(Bloomberg) — The European Central Bank is escalating its crackdown on leveraged finance by preparing to impose higher capital requirements on more lenders after doing so to Deutsche Bank AG and BNP Paribas SA this year, according to people familiar with the matter.
(Bloomberg) — The European Central Bank is escalating its crackdown on leveraged finance by preparing to impose higher capital requirements on more lenders after doing so to Deutsche Bank AG and BNP Paribas SA this year, according to people familiar with the matter.
The watchdog is likely to apply so-called capital add-ons for 2024 to firms with smaller leveraged finance books if they don’t address its concerns over risks posed by the business, said the people who asked to remain anonymous because the plans are private.
An ECB spokesman declined to comment. The people didn’t name specific firms.

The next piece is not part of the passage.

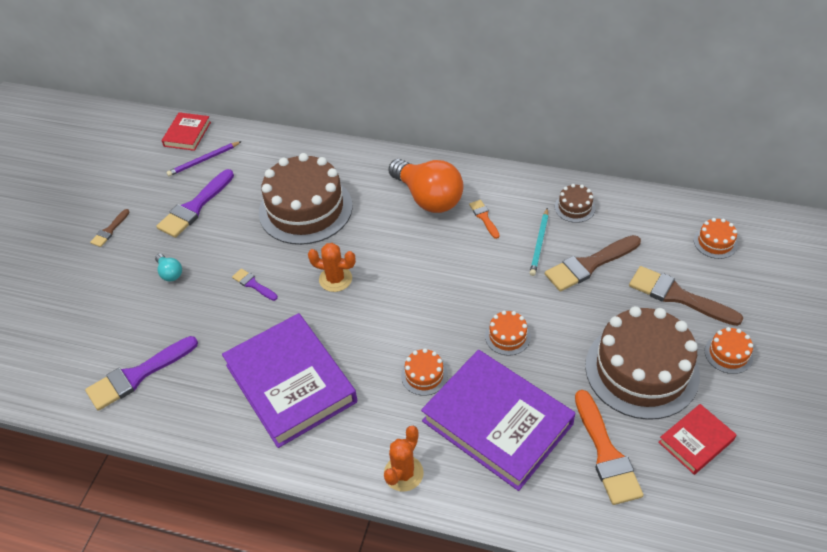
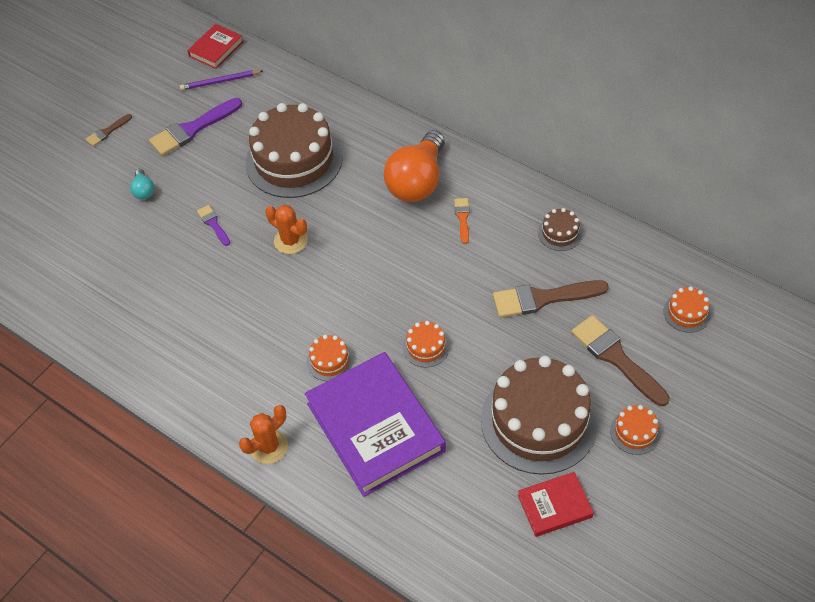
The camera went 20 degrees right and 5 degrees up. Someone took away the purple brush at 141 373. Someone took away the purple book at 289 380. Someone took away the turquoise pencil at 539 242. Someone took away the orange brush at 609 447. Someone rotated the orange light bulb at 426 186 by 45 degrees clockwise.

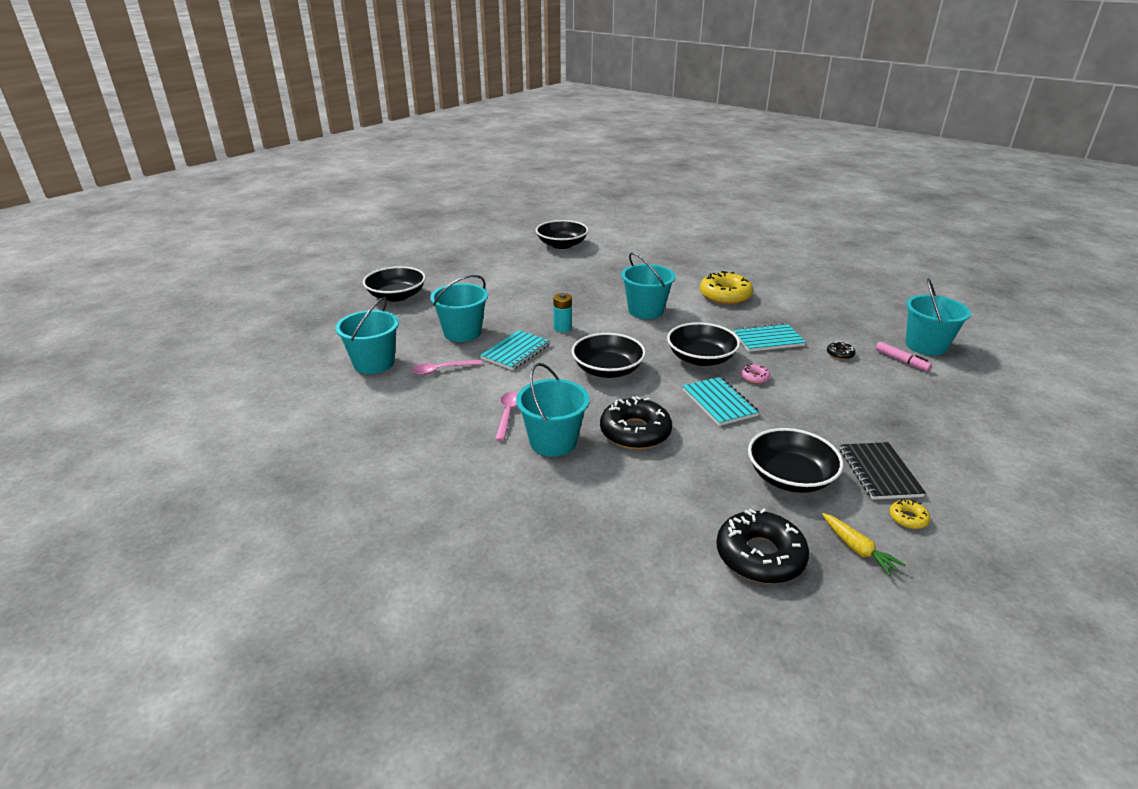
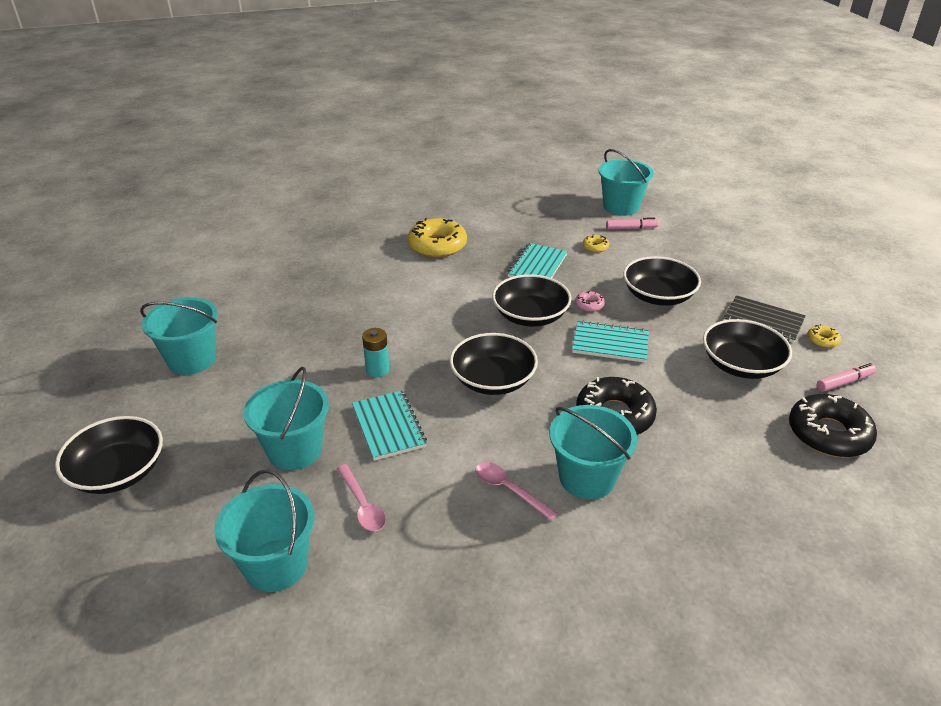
The camera went 55 degrees left and 5 degrees up. Someone carried the black bowl from 562 234 to 662 281. Someone carried the turquoise bucket from 648 285 to 179 336. Someone swapped the yellow carrot at 864 544 for the pink marker at 846 377. Someone repainted the black donut at 841 350, which became the yellow donut at 596 243. Someone rotated the pink spoon at 446 367 by 45 degrees counterclockwise.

Under top bank oversight official Andrea Enria, the ECB is persisting in its effort to rein in the risky-but-profitable business of lending to highly-indebted companies. The campaign has riled European bank executives who contend that the regulator is putting them at a disadvantage to US lenders who dominate the area.
Supervisors generally raise the bar for capital to ensure banks have sufficient means to cope with potential losses. It can also deter executives from taking more risks because tougher requirements reduce the amount of equity that can be used to support growth or be paid out via dividends and buybacks.
The capital add-ons at Deutsche Bank and BNP Paribas were intended to be sufficient to gain the attention of management while not having a major effect on overall requirements, Bloomberg reported last year.
Both Deutsche Bank and BNP Paribas exceed their capital requirements. Deutsche Bank has since scaled back its leveraged finance business.
The ECB has said leveraged loan surcharges will be removed once the relevant banks address the address the issues it identified. In February, Enria cited “weaknesses in their risk appetite frameworks” and “excessive generation of highly leveraged loans.” He didn’t name any banks.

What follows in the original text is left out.